Former GIMPA Rector Questions 200 Community Day Schools

A former Rector of the Ghana Institute of Management and Public Administration (GIMPA) has questioned government’s commitment towards the quality of human resource material in the country.

Professor Stephen Adei said President Mahama’s promise of building 200 community day Senior High Schools (SHSs) in the country is motivated by politics and not for the betterment of products.

“The emphasis in our political discourses is not the development of Ghana. In fact, the little development we see is only a byproduct ‘I must get this village to elect me so there I give them a borehole and electric pole if they will vote for me. Even if they build the school they don’t build so that the people will be educated. They build it to be the symbol of what I have done for,” he said.

Prof Adei was speaking to JOYNEWS on the sidelines of the graduation of Institute for Development and Technology Management in Cape Coast.

As the nation heads to the November 2016 polls, politicians have been tossing one policy after the other.

President Mahama just rounded up his “Accounting to the people” tour of the ten regions of the country where he appealed to the people to give him a second term to fulfill his many promises.

He also used the opportunity to commission some of the completed community day Senior High Schools.

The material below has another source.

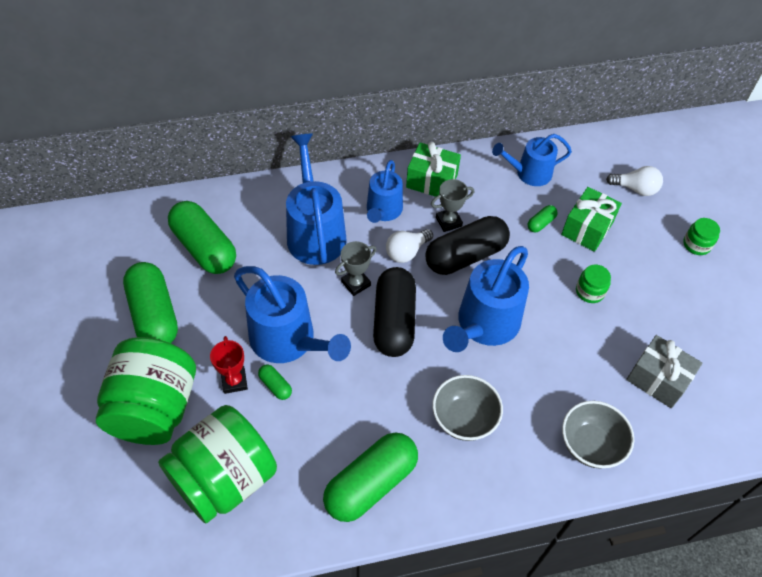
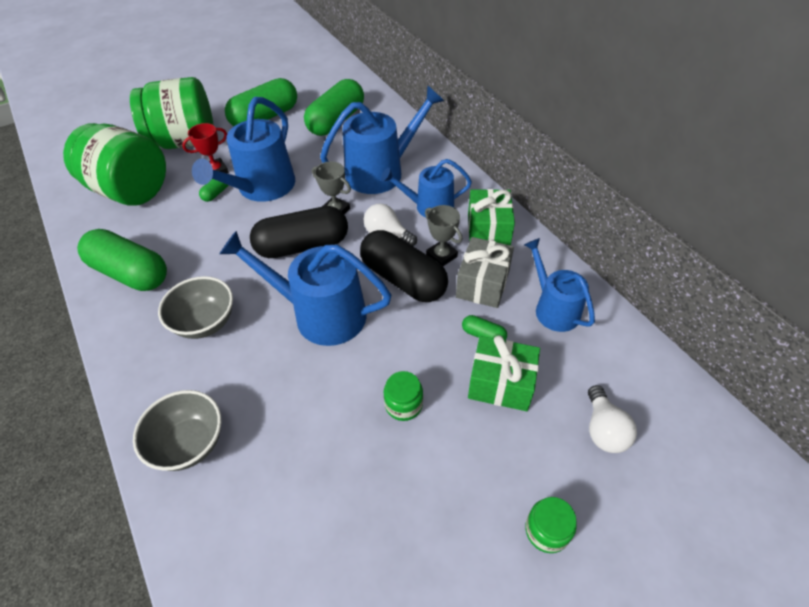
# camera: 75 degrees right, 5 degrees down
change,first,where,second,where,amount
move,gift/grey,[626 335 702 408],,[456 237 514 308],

Flagbearer of the opposition New Patriotic Party (NPP), Nana Addo Dankwa Akufo-Addo, has also been embarking on what he has termed “Arise for change” tour where he is promising to build one factory per every district in the country.

An outspoken educationist, Professor Adei said the challenge the nation is facing has nothing to do with promises but rather policy issues.

Touching on the “Accounting to the people” tour of President Mahama, he said the two months tour of the entire country was done in the interest of the country.

“In his two months visiting the whole country, villages, and towns, he [Mahama] never mentioned the quality of education, the products of junior secondary schools and senior schools,” he berated.

All President Mahama did, he said, was to remind the people that “these are the buildings we have put up for you,” so vote for us and we will add up.

He wondered why the average politician would want to do things for their parochial interest and not that of the country and its citizens.

He called on Ghanaians to be wide awake and break through some of these iron-built lies on-going in the country.